C'est là un des secrets de la force des films de Miyazaki (et aussi de Takahata) : tout n'est qu'illusion dans un film d'animation, et pourtant, le réalisateur veut à tout prix être crédible.

Takahata le dit dans une interview sur le DVD des Yamadas : "Dans ce film tout est faux, puisque c'est de l'animation, mais j'ai essayé de faire que toutes les émotions soient justes."

Tiens, c'est peut-être là le dénominateur commun à nos deux géants de l'animation !!

 

François :

Comme la plupart du temps, Gildas, je suis dramatiquement d'accord avec toi ! Même si les ressemblances entre les personnages et les faits sont énormes, le fond et la manière de les traiter sont tellement différents qu'on peut difficilement les comparer.

Quelques remarques personnelles cependant : alors que PM est pour moi l'archétype du chef-d'oeuvre, je n'en dirais pas autant de Nausicaä : en effet, je trouve que certains passages sont trop 'faciles', et surtout qu'en dehors de Nausicaä, c'est le désert pour les personnages, ce qui est regrettable.
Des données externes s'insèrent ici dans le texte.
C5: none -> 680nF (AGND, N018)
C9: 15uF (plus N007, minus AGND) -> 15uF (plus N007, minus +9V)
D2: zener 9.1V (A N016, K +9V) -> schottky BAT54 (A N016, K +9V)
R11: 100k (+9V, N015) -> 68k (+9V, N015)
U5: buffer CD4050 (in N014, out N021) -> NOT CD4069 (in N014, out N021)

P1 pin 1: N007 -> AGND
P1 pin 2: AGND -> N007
A la rigueur, le manga (plus que une semaine pour le tome 7 !!) se rapproche beaucoup plus du chef-d'oeuvre ; mais là, Nausicaä est peut-être trop parfaite, pure et inaccessible, prête sans hésiter à donner sa vie, tellement au-dessus de nous dans son absence totale de préjugés...

Même quand elle faiblit, le fait de ressentir un tel poids sur ses épaules (elle est vraiment considérée comme le 'messie' de son monde) la met hors de notre atteinte...

T.U. :

Il y a un paradoxe Princesse Mononoké, en France beaucoup de gens ont découvert le studio Ghibli avec ce film par conséquent ils ont découvert Nausicaä. Sans Nausicaä n’y aurait jamais eu Mononoké, mais sans Mononoké il n’y aura jamais de sortie probable en France de Nausicaä, pas de manga non plus et Chihiro a été bousculée vers nos portes grâce au succès de ce film.
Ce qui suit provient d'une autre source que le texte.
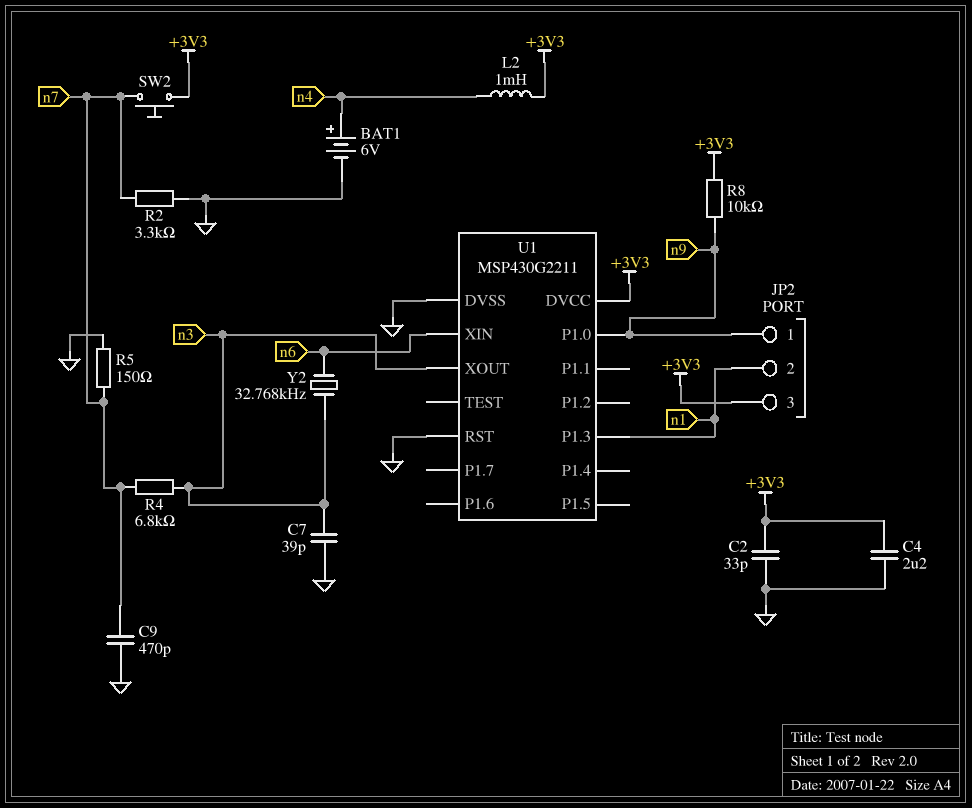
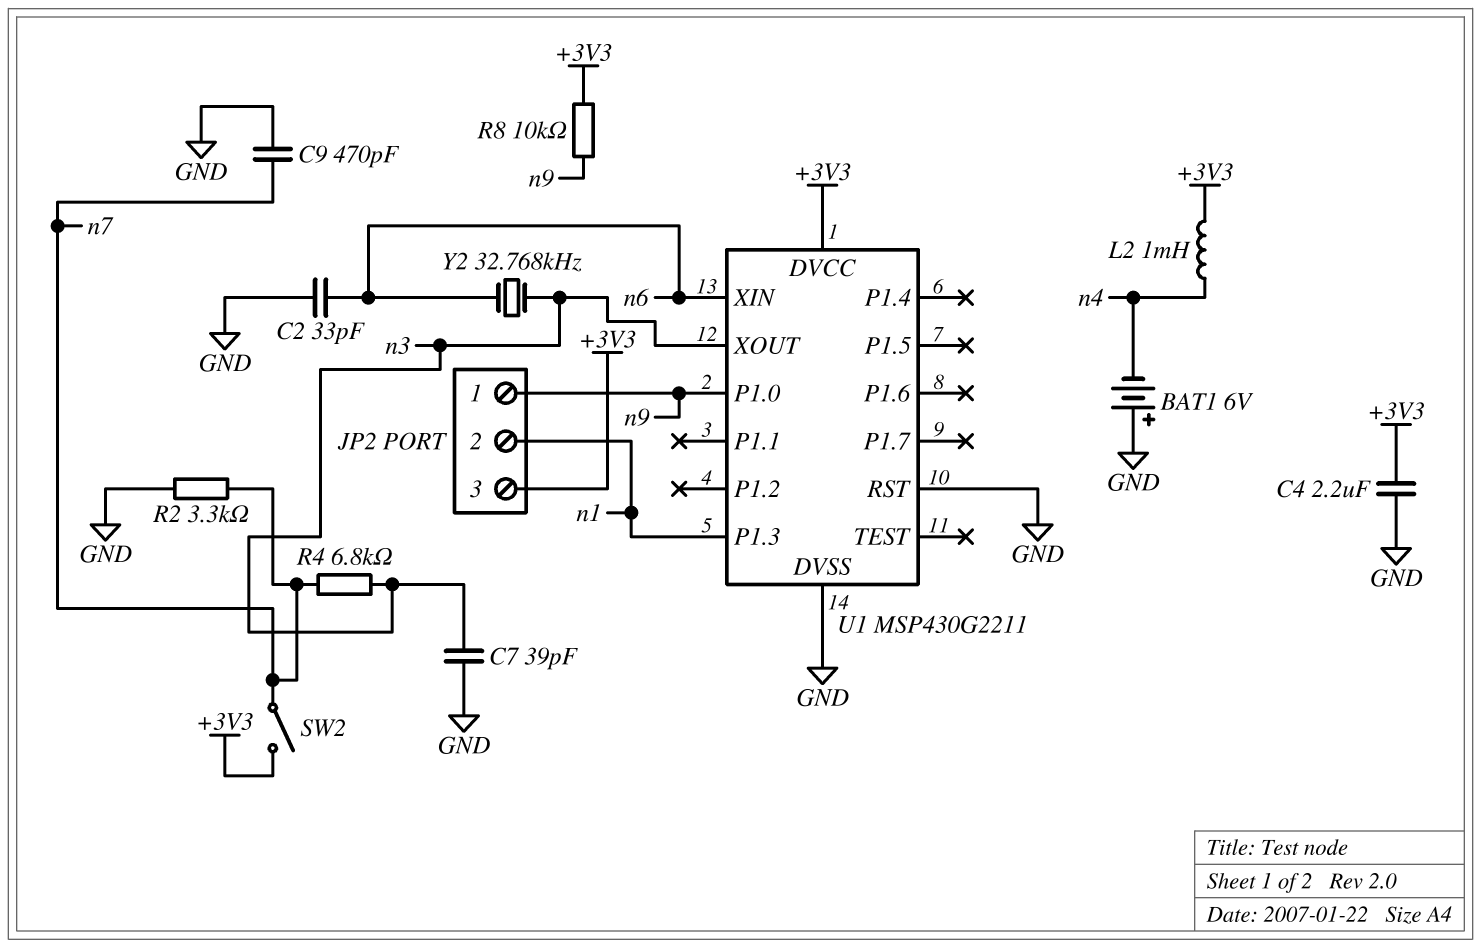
BAT1: 6V (plus n4, minus GND) -> 6V (plus GND, minus n4)
C2: 33pF (+3V3, GND) -> 33pF (GND, n6)
R5: 150 (GND, n7) -> none
SW2: button (+3V3, n7) -> switch (+3V3, n7)

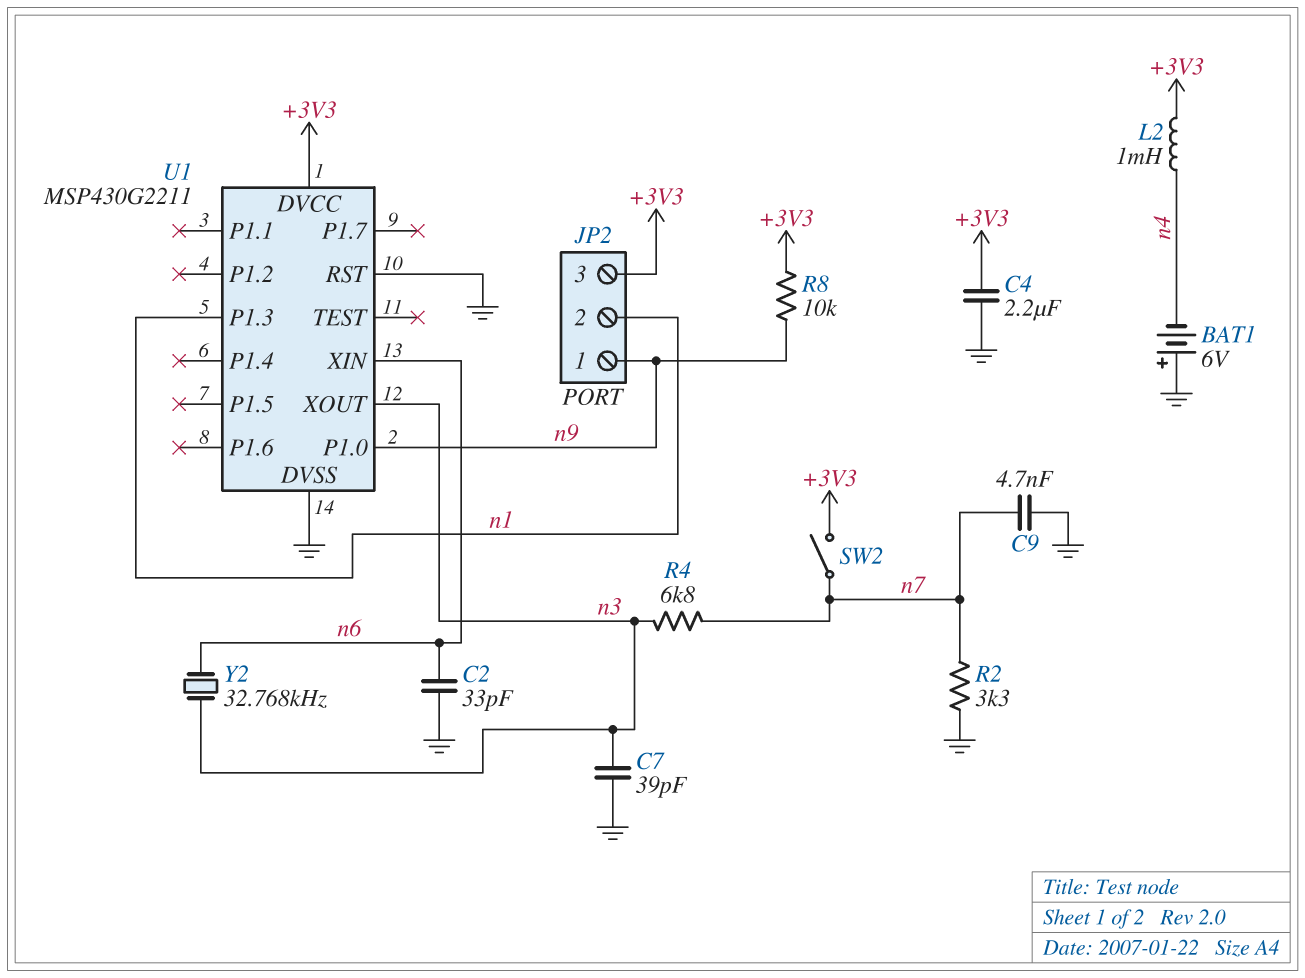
C9: 470pF (GND, n7) -> 4.7nF (GND, n7)

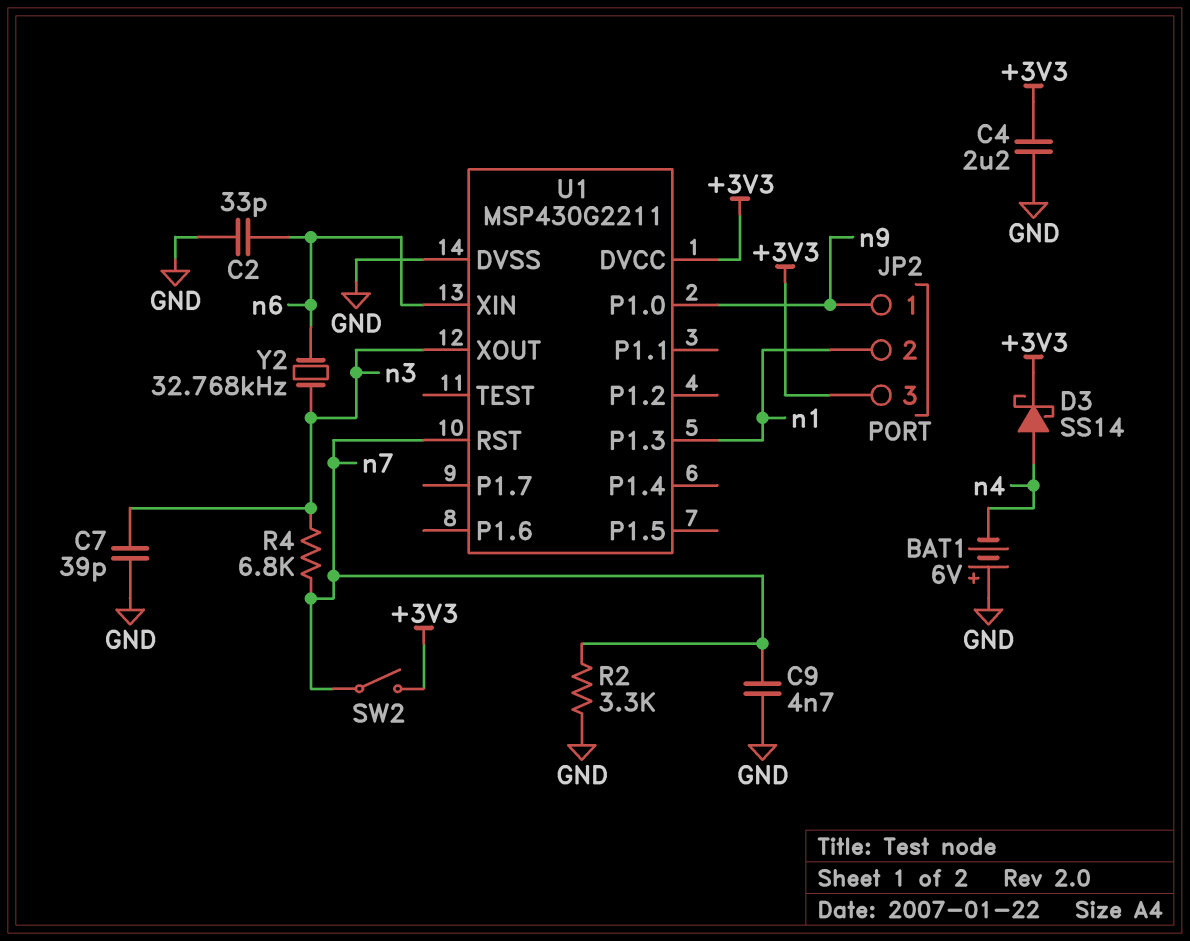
D3: none -> schottky SS14 (A n4, K +3V3)
L2: 1mH (+3V3, n4) -> none
R8: 10k (+3V3, n9) -> none
U1 pin RST: GND -> n7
Je ne comprends pas qu’on ne puisse pas le mettre dans le rang de chef d’œuvre sauf si ce mot a une autre signification, utilisé aujourd’hui abusivement par la critique : « attention passer à côté d’un chef d’œuvre » comme une mention de baccalauréat dans lequel il suffit de remplir des cases ou des pages de bla-bla. Il faut laisser les gens en juger par eux-mêmes.

Sans aller dans les détails barbares, si Mononoké est une œuvre plus accomplie que Nausicaä, alors c’est un chef d’œuvre, mais on peut refuser d’admettre cela car c’est un copier-coller de Nausicaä sur la structure narrative.
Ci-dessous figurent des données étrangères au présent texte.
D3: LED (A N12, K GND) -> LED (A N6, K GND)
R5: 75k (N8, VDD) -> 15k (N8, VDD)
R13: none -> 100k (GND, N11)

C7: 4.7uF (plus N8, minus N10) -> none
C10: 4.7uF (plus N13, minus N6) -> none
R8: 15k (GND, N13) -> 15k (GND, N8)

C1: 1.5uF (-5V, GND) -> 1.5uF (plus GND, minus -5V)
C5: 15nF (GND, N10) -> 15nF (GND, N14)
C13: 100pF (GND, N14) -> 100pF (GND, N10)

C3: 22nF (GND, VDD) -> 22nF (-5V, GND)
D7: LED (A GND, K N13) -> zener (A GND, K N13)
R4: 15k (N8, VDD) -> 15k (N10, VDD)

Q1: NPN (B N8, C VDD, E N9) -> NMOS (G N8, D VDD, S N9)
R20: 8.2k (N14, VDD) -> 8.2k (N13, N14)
Il ne faut pas nier les ressemblances comme il ne faut pas nier les différences. Partant de ce principe on ressort les vieux débats sur le remake du placard :

Miyazaki a-t-il le droit de nous servir deux fois la même sauce ?

Il faut juste préciser que si Mononoké n’est pas un chef d’œuvre alors Nausicaä non plus. Nausicaä pêche ses idées dans la saga « Dune » de Franck Herbert et celle de J.R.R Tolkien « Le seigneur des anneaux » et le personnage Nausicaä est inspiré de "Tsutsumi Chunagon Monogatari"(La princesse qui aimait les insectes), qui fut écrit à la fin du 12ème siècle. Ça reste malgré tout l’œuvre de Miyazaki car des éléments ne sortent de nulle part juste de l’imaginaire de son auteur, et on peut en déduire la même chose pour Princesse Mononoké. Je vois en Nausicaä juste une source d'inspiration dans lequel il a pêché ses idées et c’est son droit car c’est lui l’auteur. Sauf que le scénario de Princesse Mononoké est beaucoup plus complexe comme une évolution de son œuvre précédente. Et pour cause : plus de 10 ans se sont écoulés entre les deux films. (…)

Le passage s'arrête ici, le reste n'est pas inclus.